Итак, молекулярные потоки желания и молярные линии организации сосуществуют в каждом конкретном сборе. Невозможно вывести какой-либо закон их взаимодействия: даже концепции являются событиями, по крайней мере, такие как "сбор", "желание", "тело без органов". Но молярная организация не является единственной возможностью как-то объединить множественное. Существует еще одна разновидность линий – линии побега (убегания), пересекающие как жесткие сегменты, так и более гибкие молекулярные. Линия побега проста и абстрактна, и в то же время она самая сложная из всех. Здесь речь идет уже не о скрытых, текучих мутациях, происходящих за фасадом форм. Эта линия делает человека незаметным, таким же, как все. Но "быть как все" превращается в становление: танец такой степени точности, что со стороны он кажется прогулкой (ср.: «Так говорил Заратустра. Книга для всех и ни для кого»). Подобным образом Кьеркегор говорит о Рыцаре Веры, что он похож на буржуа в свой лучший выходной. Эта линия создается не эволюцией, и не революцией, а инволюцией. Экспериментирование не должно быть передозировкой (психология "эстетика", как ее исследовал Кьеркегор: «Еще, еще… еще одна женщина»): даже в животном мире новые формы появлялись не обязательно в результате развития или регресса, но также и посредством оставления, сокращения, упрощения, даже если это приводило к созданию новых элементов и новых отношений этой упрощенности. Эта линия в творчестве писателя создает стиль. Инволюционировать – это быть всегда в середине пути без начала и конца, а незаметность – это не маленькие личные секреты или соображения осторожности, а тайна высшей природы, которая не может не скрывать свои начало и конец. И это не означает, что в данном случае все всегда заканчивается хорошо: напротив, эта линия может привести к смерти или безумию, если органические составляющие будут разрушены телом без органов (Гельдерлин, Клейст, Ницше, Арто…). То же самое касается и линии побега, как она проявляется в истории народов: кочевники, как показывает Тойнби, слившись со степью, утратили связь с миром. Но философия не может просто задаваться "интеллектуальными проблемами", философствование – это опыт. Как сказал Ницше о греках: они хотели переживать все, чему учились.
ЗАКЛЮЧЕНИЕ
Философия постструктурализма возникла в результате критики и самокритики французского структурализма, в тесной связи с акцентированием социально-политических вопросов.

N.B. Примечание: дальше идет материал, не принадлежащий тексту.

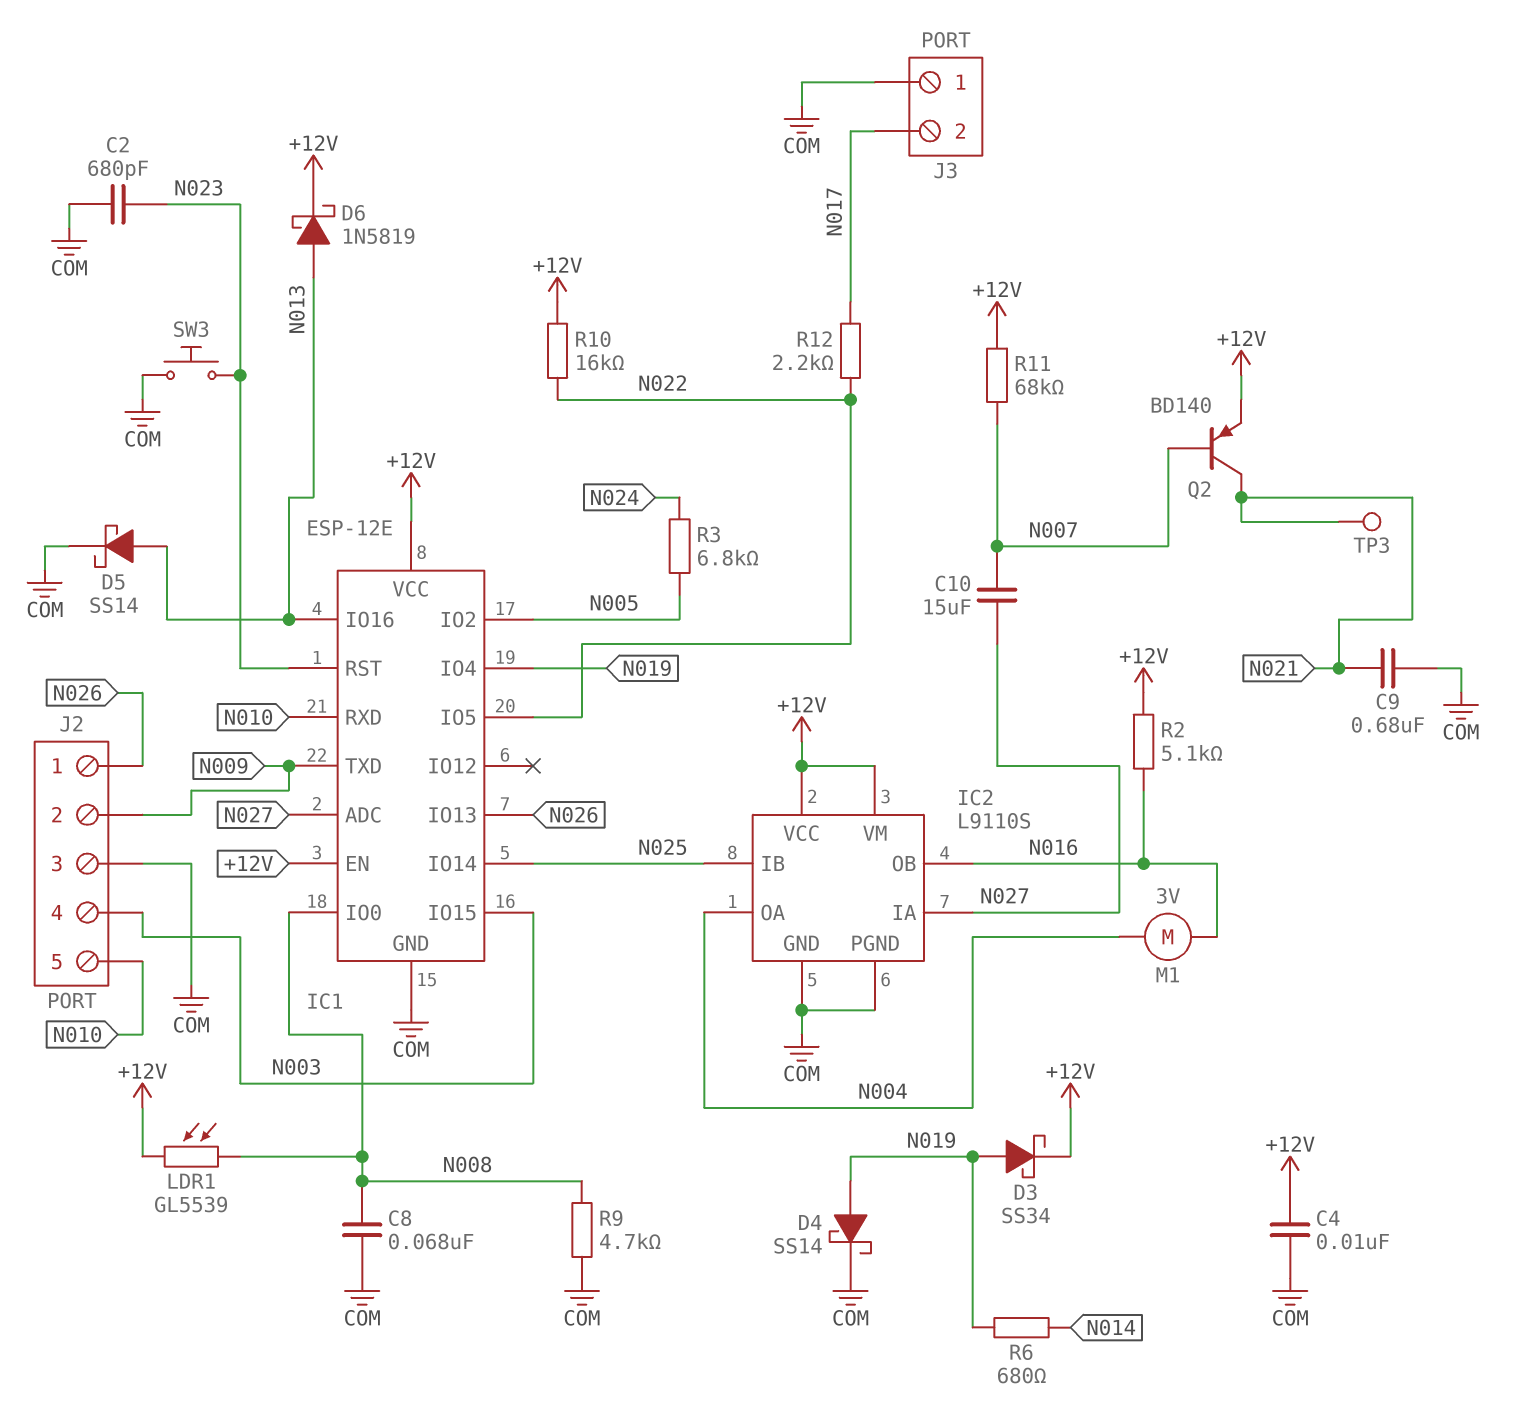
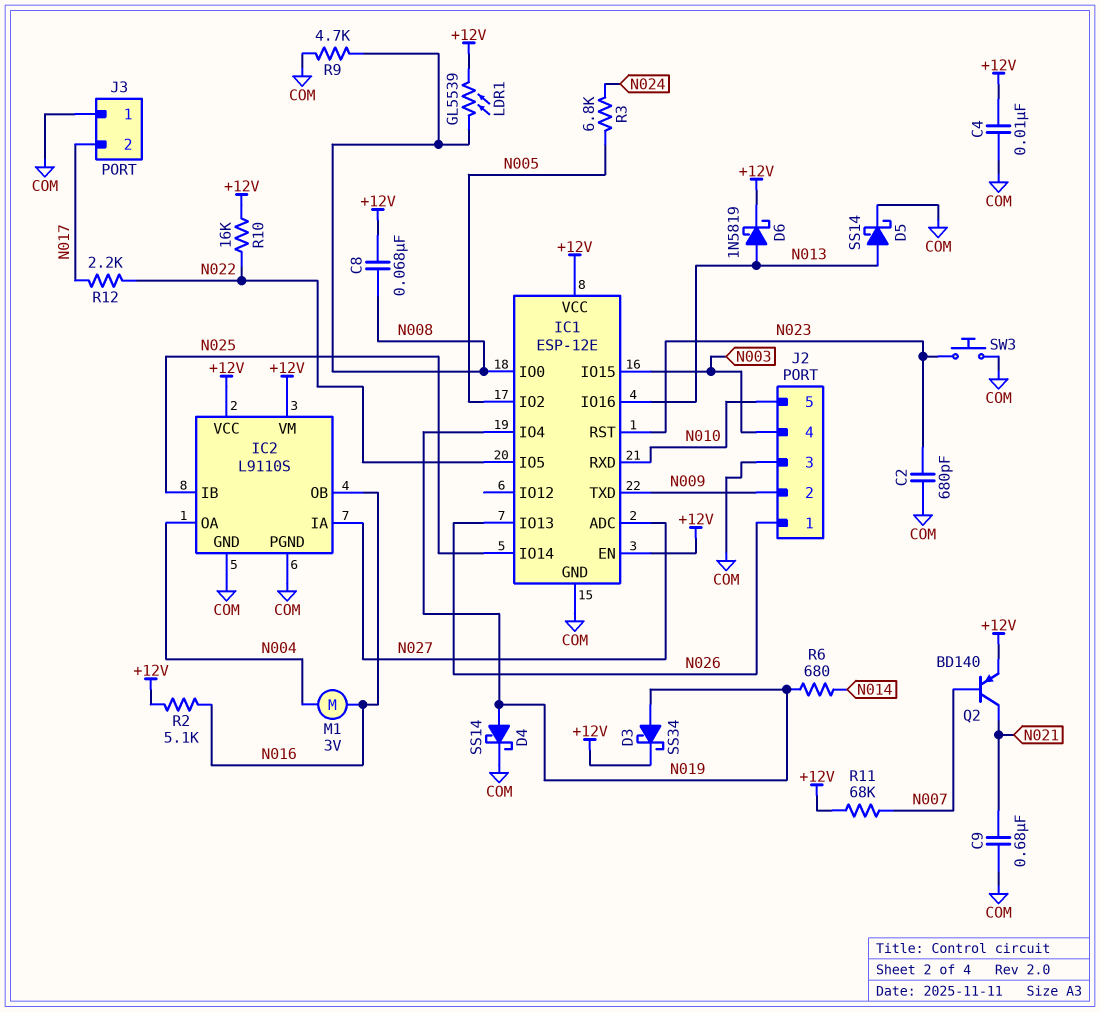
C8: 68nF (COM, N008) -> 68nF (+12V, N008)
C10: 15uF (N007, N027) -> none
TP3: test point (N021) -> none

В философии постструктурализма изменяется не только смысл социальности, но и сама позиция философии по отношению к ней. Французы вообще известны как весьма политизированная нация, а рождение постструктурализма относят ко времени социально-политического кризиса во Франции в мае 1968 года, после которых в социальной философии был провозглашен лозунг: «Структуры не выходят на улицы». С этих пор главное внимание наследников структурализма притягивает как раз все то, что ускользает из поля видения структуралистов, потому что ускользает из структуры или деформирует ее. Эта ситуация требует перевода на новый язык, новую терминологию и другую теорию выражения, иную логику смысла, делающие постструктурализм независимым и самостоятельным направлением в современной философии.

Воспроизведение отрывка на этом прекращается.